Influenza is a ubiquitous virus. Most people have at some point in their lives come down with “the flu” – a week of sudden high fever and malaise caused by infection with a seasonal strain of the rapidly evolving influenza virus.
For most of us, this is more of a painful inconvenience than a mortal tragedy. Healthy adults with flu mostly recover in a week, without any medical attention. However, in the very young and the very old infections can lead to debilitating and life-threatening complications, including pneumonia.
A decade of flu surveillance work in Bangladesh has shown that influenza virus circulates throughout this resource-deprived, tropical country during most of the year. Community-based surveillance in an urban area of Bangladesh indicates that influenza infection during infancy is associated with childhood pneumonia. Reducing the burden of childhood influenza infection may therefore be an effective means of reducing the incidence of lower respiratory infections in Bangladeshi children.

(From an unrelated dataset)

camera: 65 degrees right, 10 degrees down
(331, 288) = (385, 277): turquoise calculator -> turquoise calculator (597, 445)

Designing an effective vaccine for influenza is complicated by a number of factors. The virus is rapidly evolving, constantly changing its surface proteins from season to season. A vaccine developed today could become ineffective in less than a year. New vaccines must be released every year to match the prevalent strains identified in the preceding months. The WHO and the US Public Health Service coordinate influenza surveillance activities that help decide what influenza strains should go into the current round of influenza vaccines.
Live attenuated influenza vaccines (LAIVs) developed in Russia have been made available to several manufacturers in the global South through a WHO-sponsored technology transfer agreement. These LAIVs can be administered intranasally, making them an attractive platform for systematic childhood influenza immunization programmes in resource-deprived settings.

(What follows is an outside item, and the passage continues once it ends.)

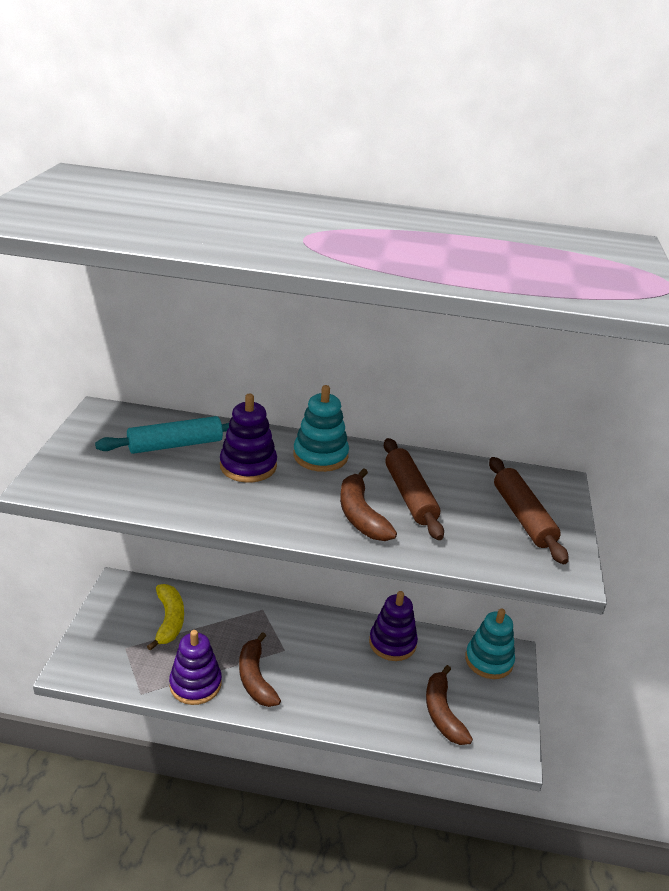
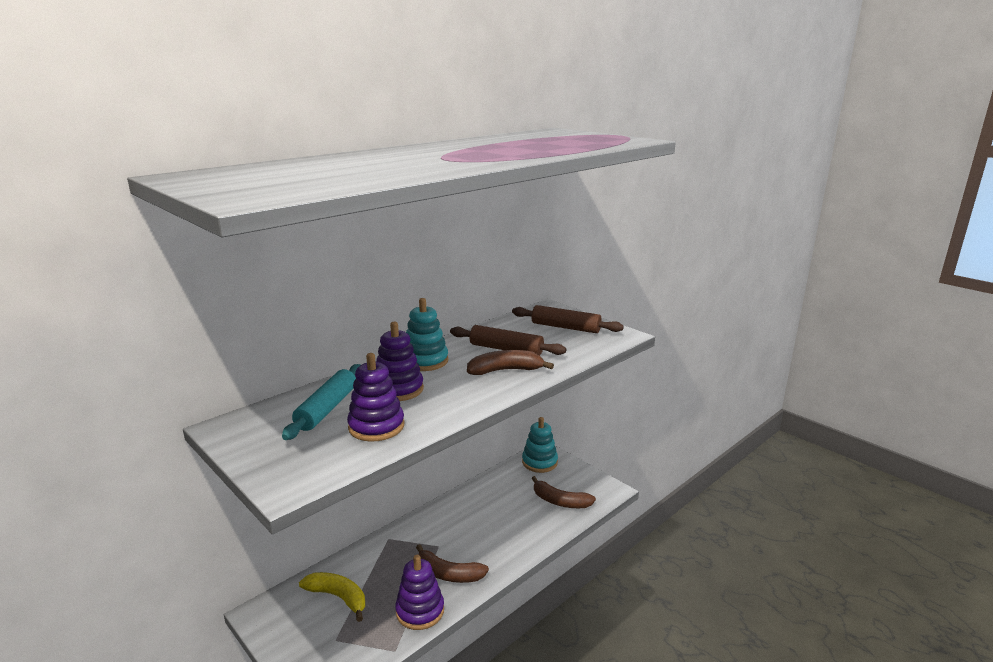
camera: 50 degrees left, 10 degrees down
(361, 515) = (505, 370): brown banana -> brown banana turned 150 degrees clockwise
(392, 643) = (486, 493): purple stacking toy -> purple stacking toy (376, 426)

Most studies on the safety and efficacy of flu vaccines have been conducted in advanced economies. There is a corresponding shortage of flu vaccine trials in resource-deprived settings. Lower respiratory tract infections caused by viral infections remain common among children in Bangladesh. If a flu vaccine was shown to be safe and effective at a single dose in this population, a mass immunization programme using LAIVs could substantially reduce the morbidity from lower respiratory infections.

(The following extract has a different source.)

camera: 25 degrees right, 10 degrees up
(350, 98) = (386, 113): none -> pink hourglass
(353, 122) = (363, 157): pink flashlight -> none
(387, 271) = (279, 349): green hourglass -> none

Researchers from icddr,b have recently published the results from a clinical efficacy trial of LAIVs in 1761 Bangladeshi children across two different study sites. The intranasal LAIV was shown to be both safe and effective at preventing flu at a single dose. These results support the implementation of a single-dose immunization campaign using LAIVs to reduce the burden of childhood respiratory infections in Bangladesh.
Work like this demonstrates the importance of carrying out safety and efficacy trials tailored to local contexts. Health workers and local governments in the global South cannot make effective policy decisions if they have to rely on data collected purely in industrialized settings. Work done by institutions like icddr,b will continue to play a vital role in overcoming this limitation.